Recent software stumbles
S Note isn't the only instance of a good Samsung app idea brought down by uneven execution. Samsung recently launched Samsung Music Hub here in the U.S. Again, CNET editor Lynn La and I both tested the app on our own before coming together in a joint review. We both liked the clean design, but the app lacked basics like artist bios, it lagged too much, and its personal radio feature never generated stations we actually wanted to hear.

mSpot, a Silicon Valley Internet music company that Samsung acquired, may drive the music app, but that's Samsung's name and brand promise that the company is using the sell subscriptions -- one that, for $9.99 a month, can't stand up to other free or similarly priced apps.

Samsung Music Hub, mSpot
Samsung's Music Hub app shows you latest songs, not author bios, and didn't generate playlists we actually liked. Screenshot by Jessica Dolcourt/CNET

Other instances of great expectations gone awry are found in the Samsung Galaxy S3, which introduced a host of new software features in the TouchWiz customization UI of Android 4.0. These include four sharing features that require a tutorial to learn how to use, not to mention the disaster that is S Voice, Samsung's voice assisted answer to Apple's Siri.

Raw ambition
Yes, I'm clearly picking on poor Samsung, whose software engineers doubtlessly put in countless hours of work brainstorming and coding.

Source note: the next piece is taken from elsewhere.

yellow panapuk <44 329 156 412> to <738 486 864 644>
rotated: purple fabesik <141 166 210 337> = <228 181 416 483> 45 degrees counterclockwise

As I mentioned before, Samsung's also had some great successes adding software that no other phone-maker or OS has.

S Beam is one of my favorites, and it's too bad for Samsung (but good for consumers) that Google is folding the enhanced sharing capabilities into Android 4.1 Jelly Bean for competitors to access.

There's also Smart Stay, which keeps the screen from dipping into Sleep mode so long as you're looking at it from time to time. TouchWiz, Samsung's custom interface layer, gives direct access to system settings, and I also like some of the device's motion controls.

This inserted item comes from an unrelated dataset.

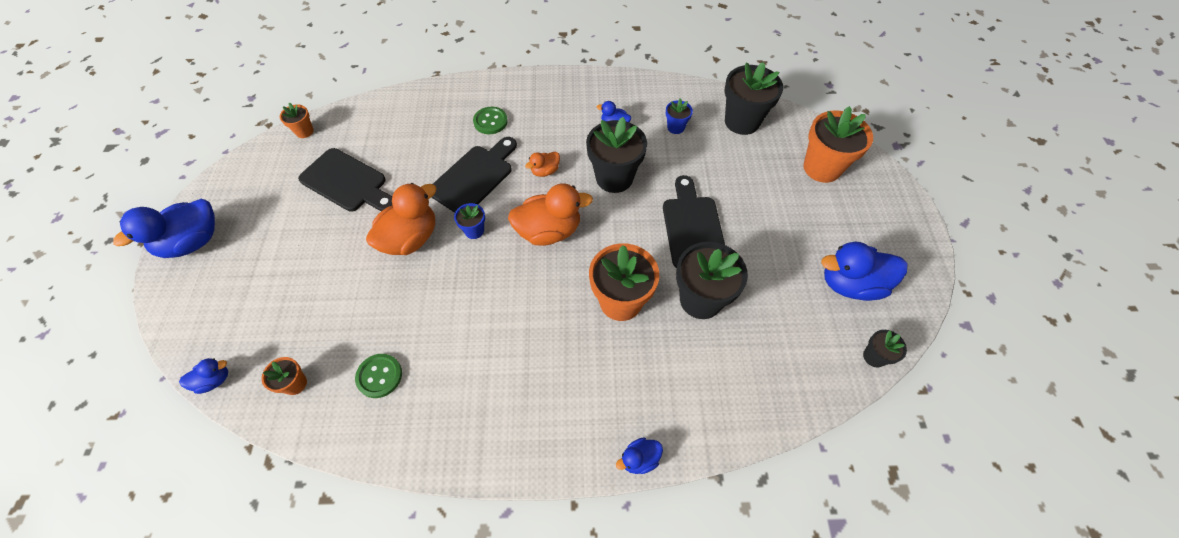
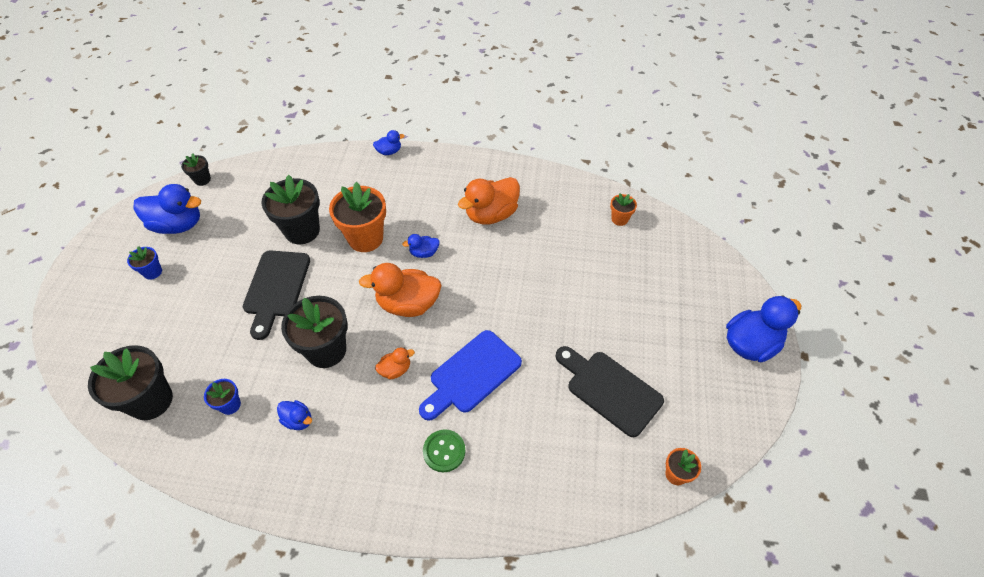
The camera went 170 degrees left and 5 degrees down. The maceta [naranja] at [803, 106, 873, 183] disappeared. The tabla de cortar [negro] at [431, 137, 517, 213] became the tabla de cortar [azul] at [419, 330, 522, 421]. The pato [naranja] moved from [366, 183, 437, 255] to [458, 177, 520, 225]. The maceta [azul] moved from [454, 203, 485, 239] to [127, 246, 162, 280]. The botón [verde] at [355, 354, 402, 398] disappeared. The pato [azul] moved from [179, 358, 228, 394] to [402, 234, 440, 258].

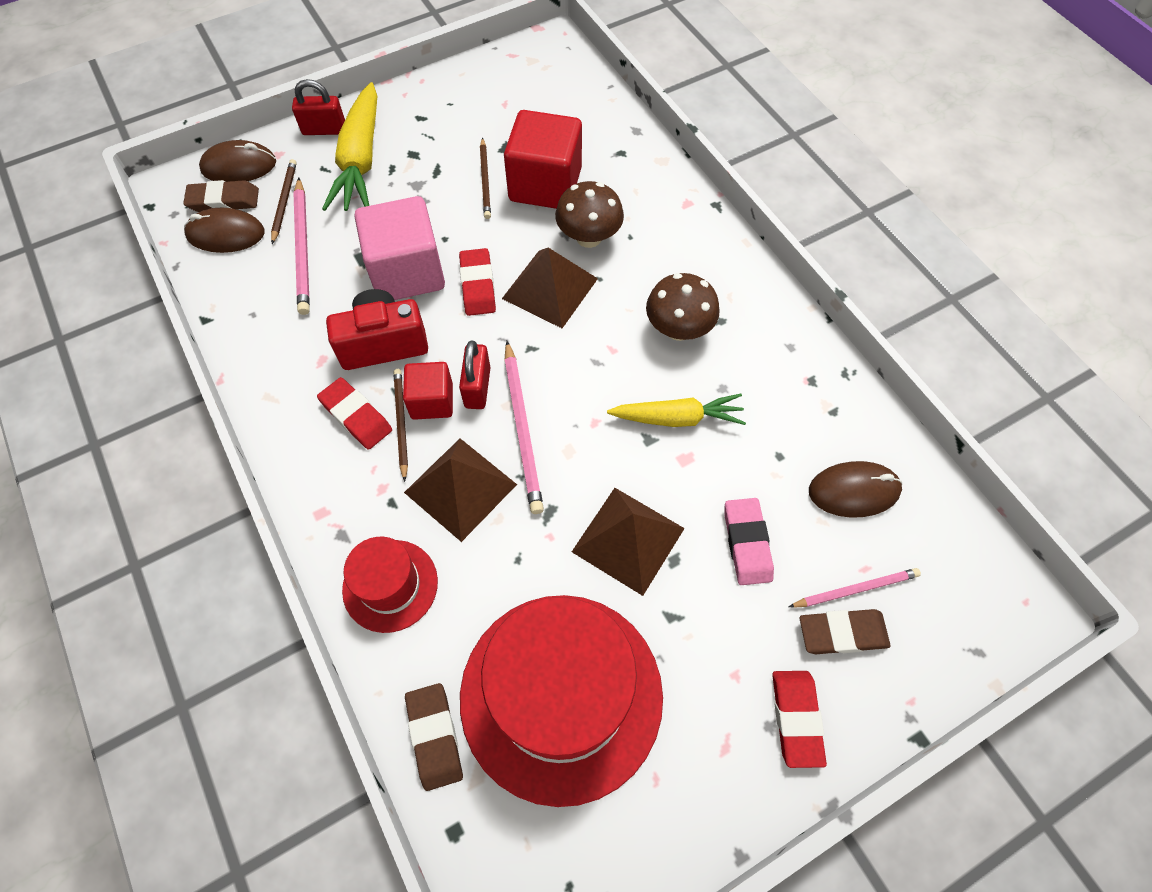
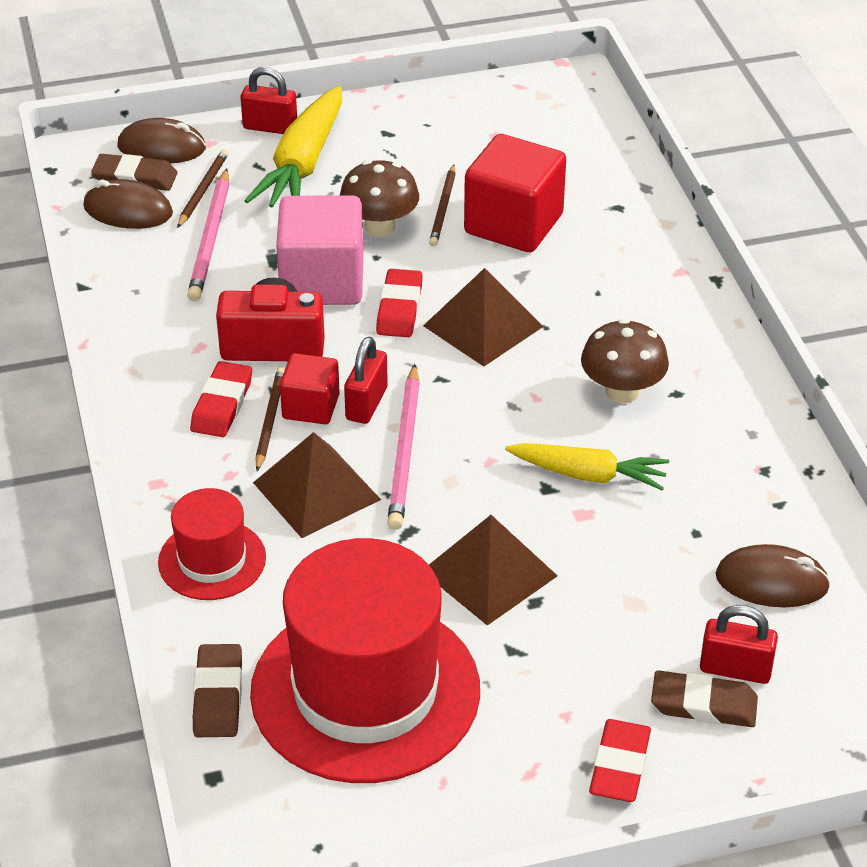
The camera went 15 degrees right and 20 degrees down. The seta [marrón] moved from [555, 181, 624, 248] to [340, 160, 419, 237]. The goma de borrar [rojo] at [317, 377, 392, 450] turned 45 degrees clockwise. The goma de borrar [rosa] at [724, 498, 774, 585] disappeared. The lápiz [rosa] at [789, 568, 921, 608] was replaced by the candado [rojo] at [700, 605, 778, 684].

Yet even with the hits, the recent and high-profile misses point to a Samsung that needs help closing the software loop on intuitive and complete experiences.

S Beam on the Samsung Galaxy S3
S Beam is a terrific Samsung addition to Android, one that Google added to its Jelly Bean release. Josh Miller/CNET

What to do
Creating elegant, powerful, and user-friendly software is easier said than done, and in many cases, Samsung's apps come close. Yet, in the company's ambition to offer premier software and hardware, it also sins by trying to do too much without following through on the little stuff. Yes, deadlines to shipping dates play a large role in which features make it on the first release and which don't -- a struggle for any company.

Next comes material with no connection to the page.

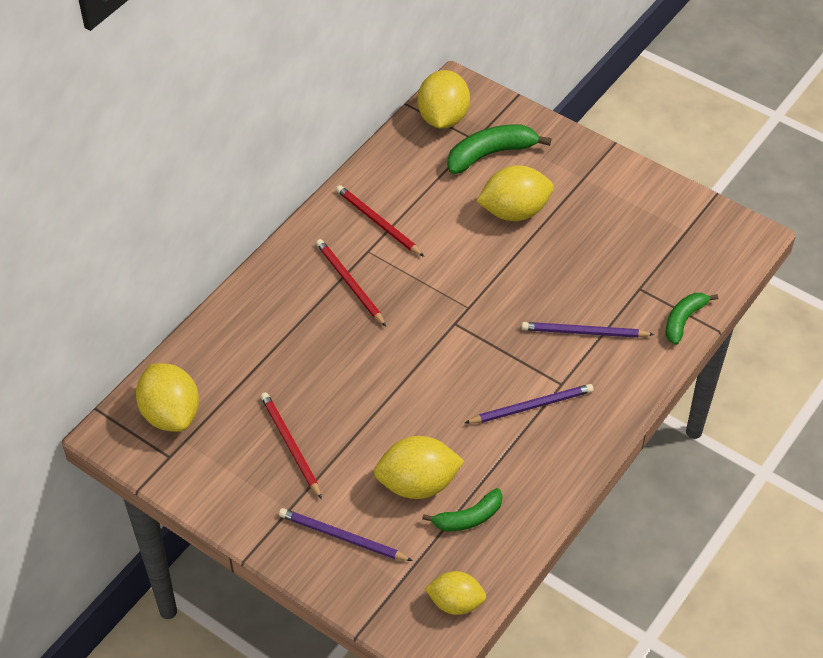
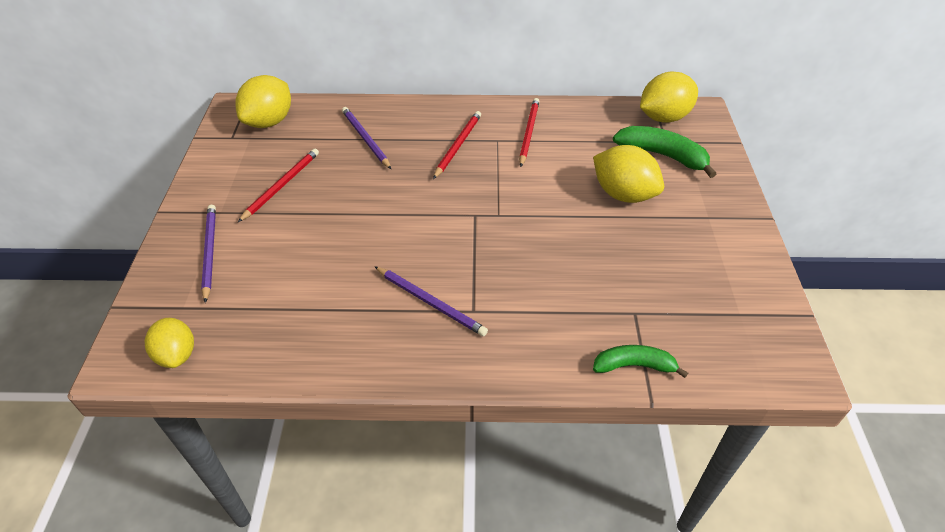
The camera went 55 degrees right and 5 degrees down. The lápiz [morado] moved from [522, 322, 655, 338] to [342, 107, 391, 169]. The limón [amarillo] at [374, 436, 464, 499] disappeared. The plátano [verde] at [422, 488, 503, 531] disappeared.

Yet, I think Samsung can improve its software reputation by concentrating on a smaller number of marquee apps per product. Instead of four confusing content-sharing apps for the Galaxy S3, I'd prefer two that work really, really well before Samsung adds more in later updates.

The company should also make sure it's committing the resources necessary to get the software right. I have no crystal ball into Samsung's inner software workings, so "resources" in its case could mean a larger team of software engineers and designers, more usability testing, or simple more time for authors to puzzle out the best way to code and debug.

Samsung has shown that it has bright ideas to contribute to mobile development along with top-tier devices like the Galaxy Note, Note 10.1 tablet, and Galaxy S3 smartphone. I hope it heeds this message and becomes more deliberate in its choices, rather than tossing a bucket of features at the wall to see what sticks.